Literary snippets, memories, personal mythologies, and art historical references inform the imagery of her work. That the personal is political perhaps manifests in that sense. “All of my work is rooted in personal experience, and earlier embroideries were especially so,” Kingdom points out when specifically asked about the reference to personal mythologies. “We all have our “origin stories” that are filtered through our own psyche, shaped by family dynamics, then forged by outside influences. For me, art is ultimately a way to process, understand and try to come to terms with an ever-shifting reality”. While each embroidery exists on its own, Kingdom says that she essentially views them as “single vignettes from a larger life story,” conjuring up the idea of chapters in a memoir.

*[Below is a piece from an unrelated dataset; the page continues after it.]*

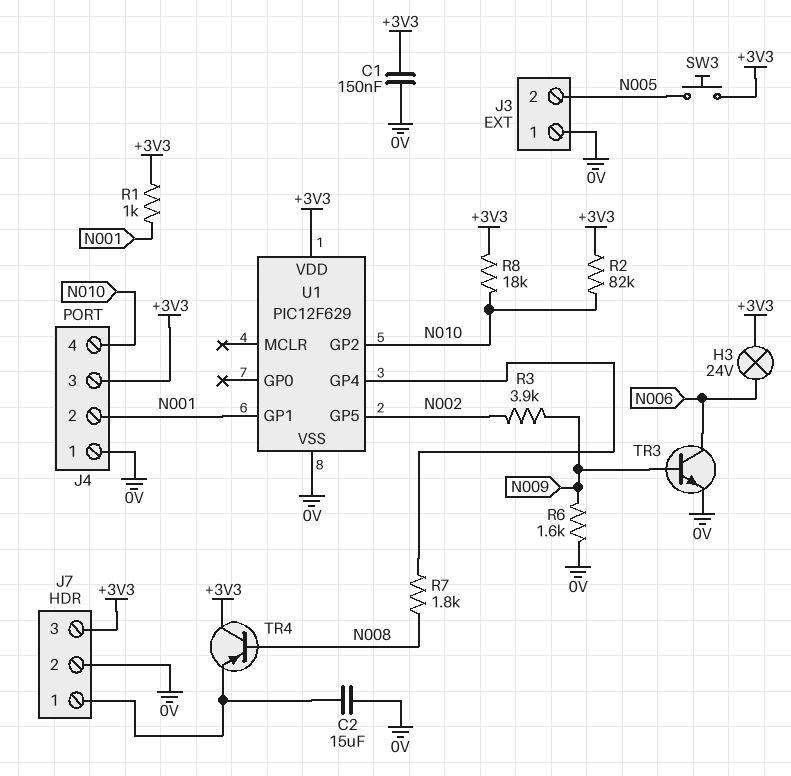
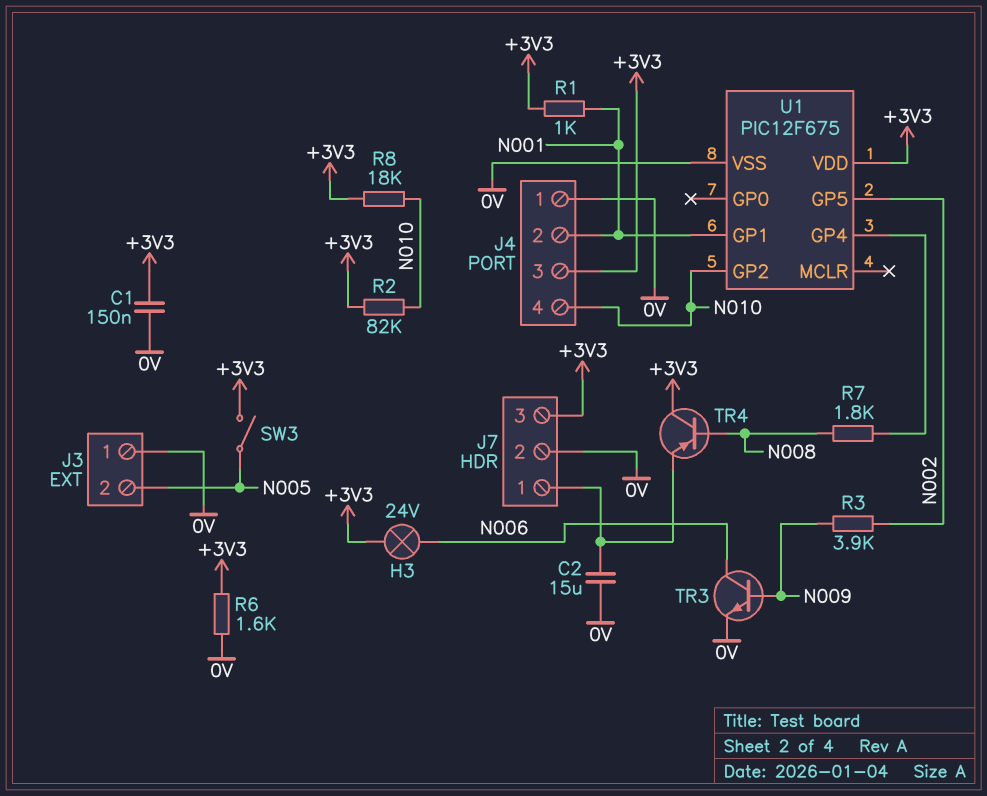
R6: 1.6k (0V, N009) -> 1.6k (+3V3, 0V)
SW3: button (+3V3, N005) -> switch (+3V3, N005)
U1: PIC12F629 -> PIC12F675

In the end, Michelle describes her work as one that “explores psychological landscapes, illuminating thoughts left unspoken”. “I am interested in exploring identity through the lens of self-perception and relationships and how it shapes our reality,” she says, emphasising that her work is ultimately about the human experience. “How we live our lives, the stories we tell ourselves, the history we choose to pass on, and the silences we leave behind”. In the end, her hope is that if the work personally resonates with her, it will have meaning for others too. And as with the generations of women embroidery artists before her, she embroiders yet another additional chapter to the ever-expanding tale.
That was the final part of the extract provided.